陶芸技法の釉裏銀彩(ゆうりぎんさい)に新境地を開いた九谷焼の陶芸家・中田一於(なかだ かずお)さんが、新たに国の重要無形文化財保持者=人間国宝に認定されることになりました。石川県内の人間国宝保持者は11人目です。

九谷焼の五彩に着想を得た「淡青釉(たんせいゆう)」と呼ばれる淡い青色に、カラスノエンドウとパンジーが銀彩で施された涼やかで美しい鉢。

石川県小松市在住の陶芸家・中田一於さん(76)の作品です。

釉薬(ゆうやく)を施す前に絵付けを行う技法「釉下彩(ゆうかさい)」の分野で初めて人間国宝に認定されました。

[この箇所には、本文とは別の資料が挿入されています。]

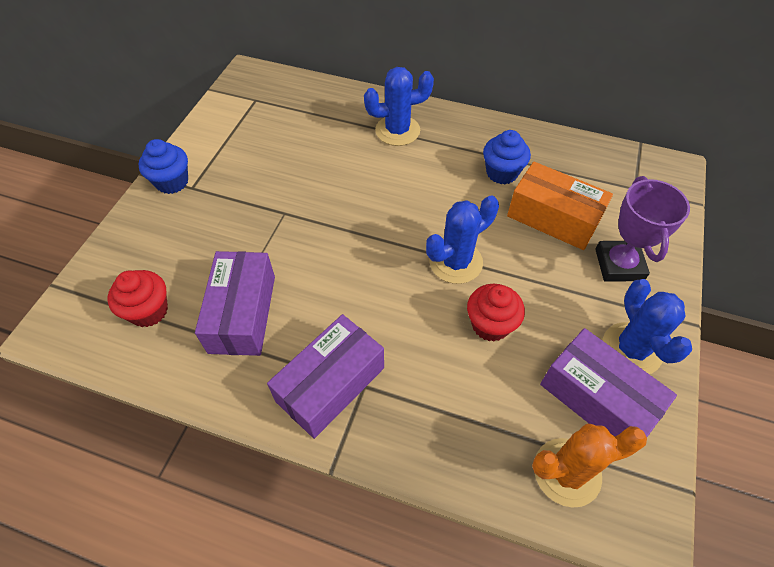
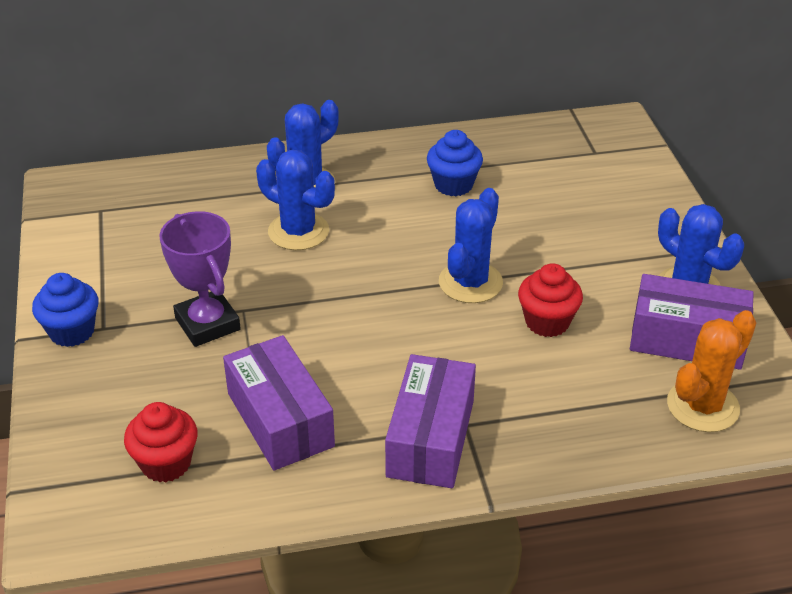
camera: 30 degrees left, 15 degrees down
(365, 166) = (298, 231): none -> blue cactus
(553, 217) = (536, 207): orange box -> none
(619, 265) = (628, 224): purple trophy -> purple trophy (207, 324)

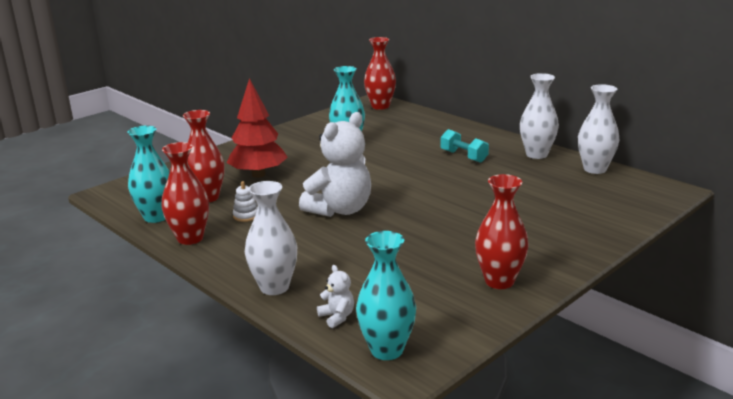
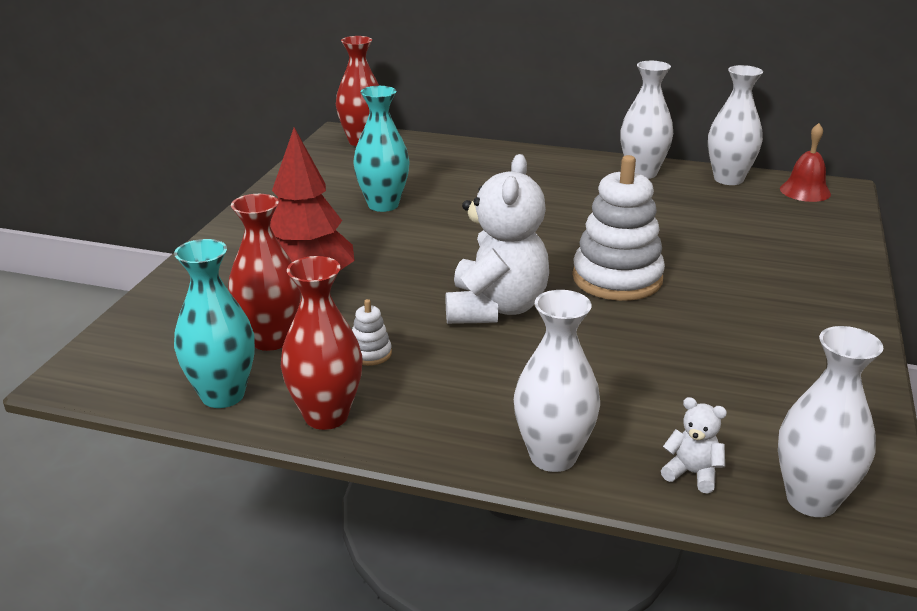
camera: 30 degrees left, 5 degrees up
(386, 350) = (811, 500): turquoise vase -> white vase
(433, 210) = (617, 278): none -> white stacking toy
(463, 156) = (560, 193): turquoise dumbbell -> none
(499, 281) = (813, 356): red vase -> none
(643, 187) = (805, 191): none -> red bell

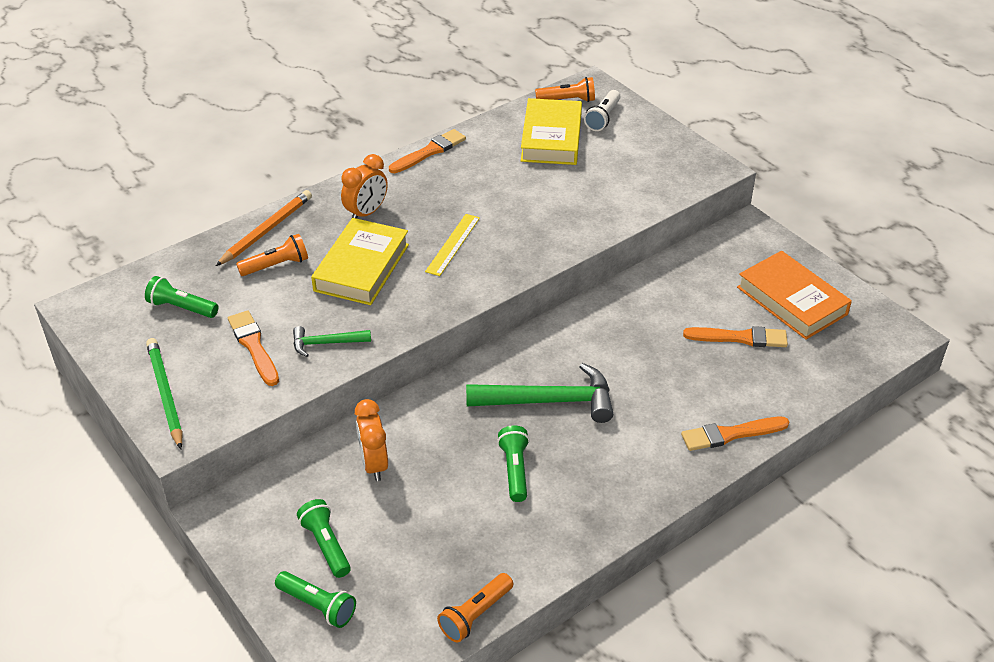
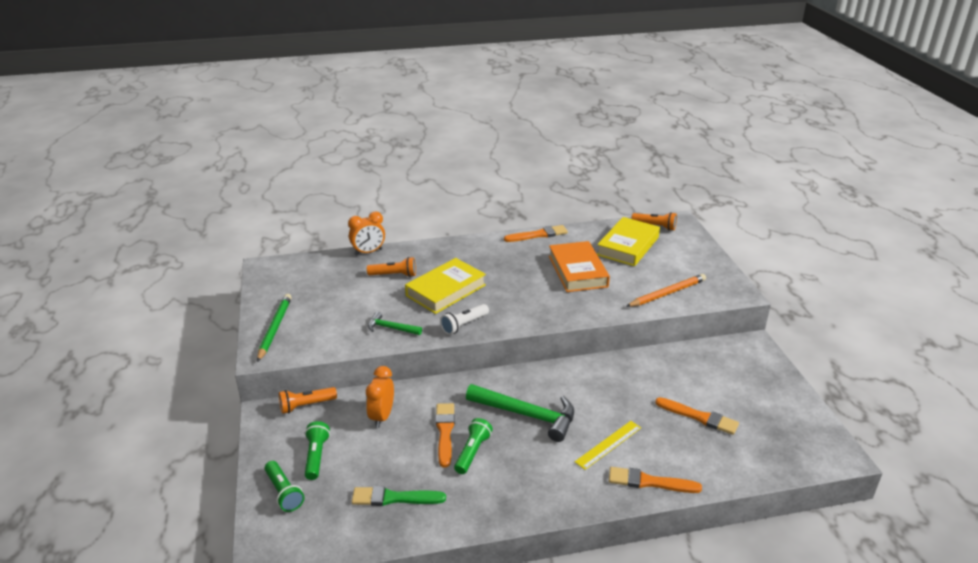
camera: 25 degrees right, 10 degrees down
(182, 307) = (321, 283): green flashlight -> none
(254, 346) = (346, 317): orange brush -> orange brush (445, 432)
(266, 230) = (403, 254): orange pencil -> orange pencil (667, 293)
(366, 213) = (472, 260): orange clock -> orange clock (368, 252)
(453, 244) = (515, 292): yellow ruler -> yellow ruler (608, 444)
(459, 560) = (394, 498): none -> green brush
(475, 615) = (379, 538): orange flashlight -> orange flashlight (306, 405)
(603, 118) = (673, 242): white flashlight -> white flashlight (464, 325)
(791, 301) = (758, 404): orange book -> orange book (577, 271)

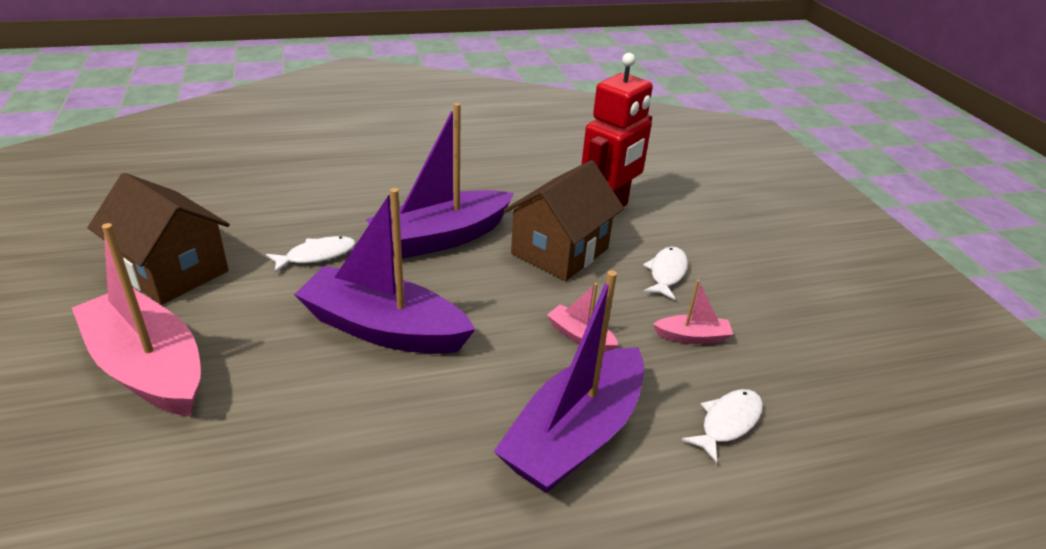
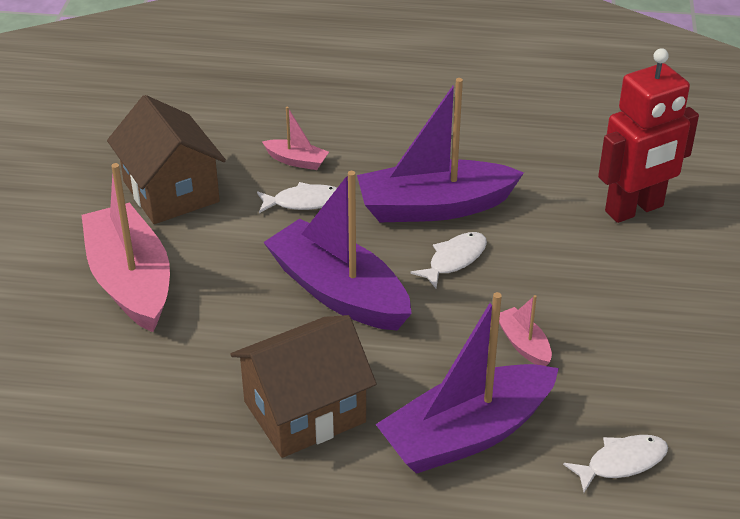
camera: 25 degrees right, 5 degrees up
(560, 251) = (552, 248): brown house -> brown house (304, 412)
(666, 273) = (657, 298): white fish -> white fish (454, 260)
(692, 337) = (641, 372): pink boat -> pink boat (296, 161)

中田一於さん「(人間国宝認定は)本当に長く待ちくたびれたというか、そういうことがあったもんですから、本当にうれしかったですね。やっとという思いですね。ありがたかったです」

三代・德田八十吉に師事し、色釉(いろぐすり)と銀彩の融合を模索してきた中田さん。

釉下彩の中でも生地に銀箔を切り貼りし、透明な釉薬で覆って焼き上げることで銀の紋様が美しく浮かび上がる釉裏銀彩の技術を確立した第一人者です。